For further details, please refer to the following Jupyter Notebook files:

[Author-Topic Introduction](algorithms/author-topic/slo-author-topic-introduction.ipynb#bookmark)

[Author-Topic Implementation](algorithms/author-topic/slo-author-topic-implementation.ipynb#bookmark)

### Resources Referenced

- https://mimno.infosci.cornell.edu/info6150/readings/398.pdf
    - original paper on author-topic model.
    
    
- https://www.slideshare.net/FREEZ7/author-topic-model?from_action=save
    - nice slides explaining the author-topic model.

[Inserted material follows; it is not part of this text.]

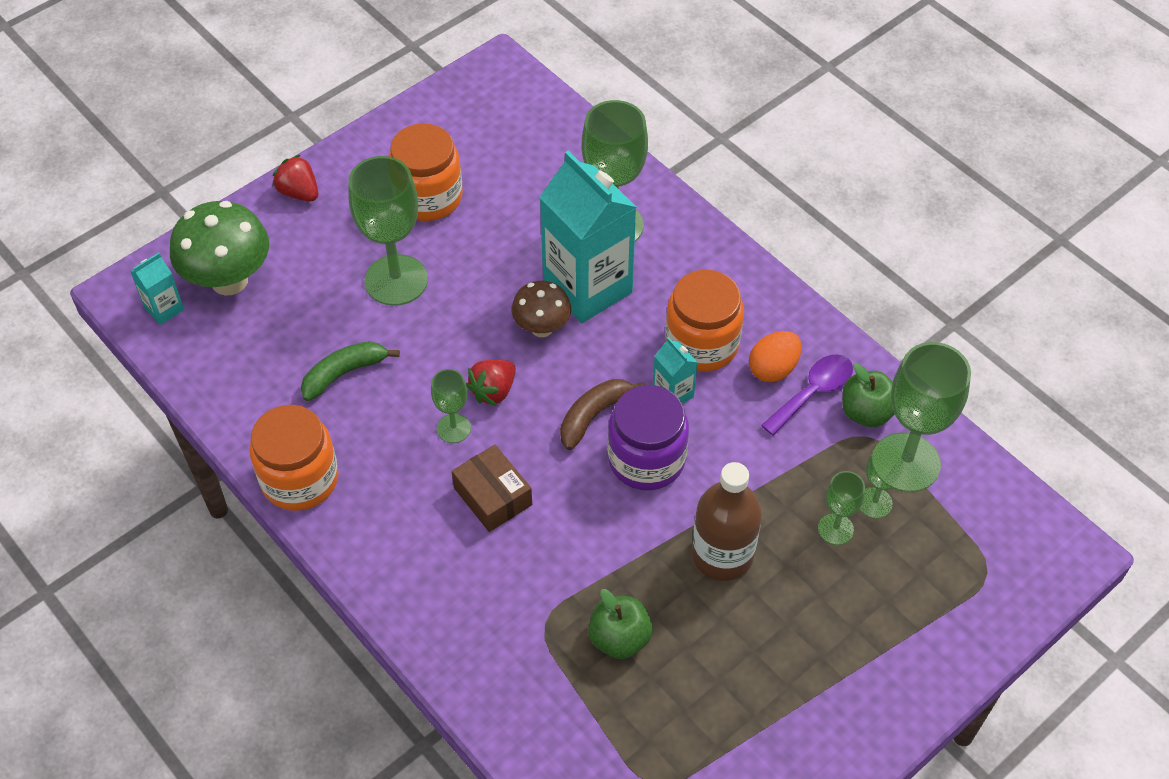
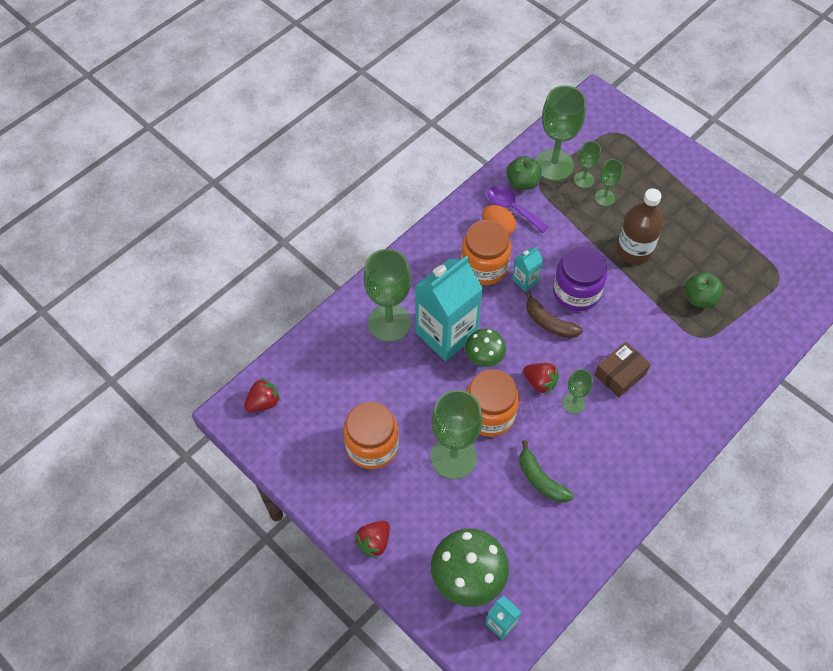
camera: 95 degrees left, 5 degrees up
(300, 479) = (631, 494): orange jar -> orange jar (489, 414)
(507, 95) = (263, 402): none -> red strawberry
(542, 328) = (484, 358): brown mushroom -> green mushroom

- https://stackoverflow.com/questions/47434426/pandas-groupby-unique-multiple-columns
    - using Pandas .groupby() function. 

- https://www.shanelynn.ie/summarising-aggregation-and-grouping-data-in-python-pandas/
    - using Pandas .groupby() function blog.
    

## Biterm Model

Biterms are unordered word-pair combinations within a text.  The biterm model resolves the data sparsity issue with short texts by modeling biterms across the entire corpus of documents instead of individual words within a document.  Each biterm is associated with a single topic whereas in LDA each word can be associated with multiple topics.  The model infers the topic of each document using the topics its biterms are associated with.  Hypothetically, topic extraction is easier with this model as inferring the topic of a biterm is easier with the added context provided using word co-occurrences over individual words with no context.

For further details, please refer to the following Jupyter Notebook files:


[Biterm Introduction](algorithms/biterm/slo-biterm-introduction.ipynb#bookmark)

[Biterm Implementation](algorithms/biterm/slo-biterm-implementation.ipynb#bookmark)

### Resources Referenced

- https://www.researchgate.net/publication/262244963_A_biterm_topic_model_for_short_texts
    - original paper on Biterm model.


- https://sutheeblog.wordpress.com/2017/03/20/a-biterm-topic-model-for-short-texts/
    - blog explaining the biterm topic model in a more palatable way.


- https://www.cs.toronto.edu/~jstolee/projects/topic.pdf
    - contains a short section explaining the algorithm; includes plate notation diagram.
    

- https://stackoverflow.com/questions/29786985/whats-the-disadvantage-of-lda-for-short-texts
    - contains a response by the author of the biterm model.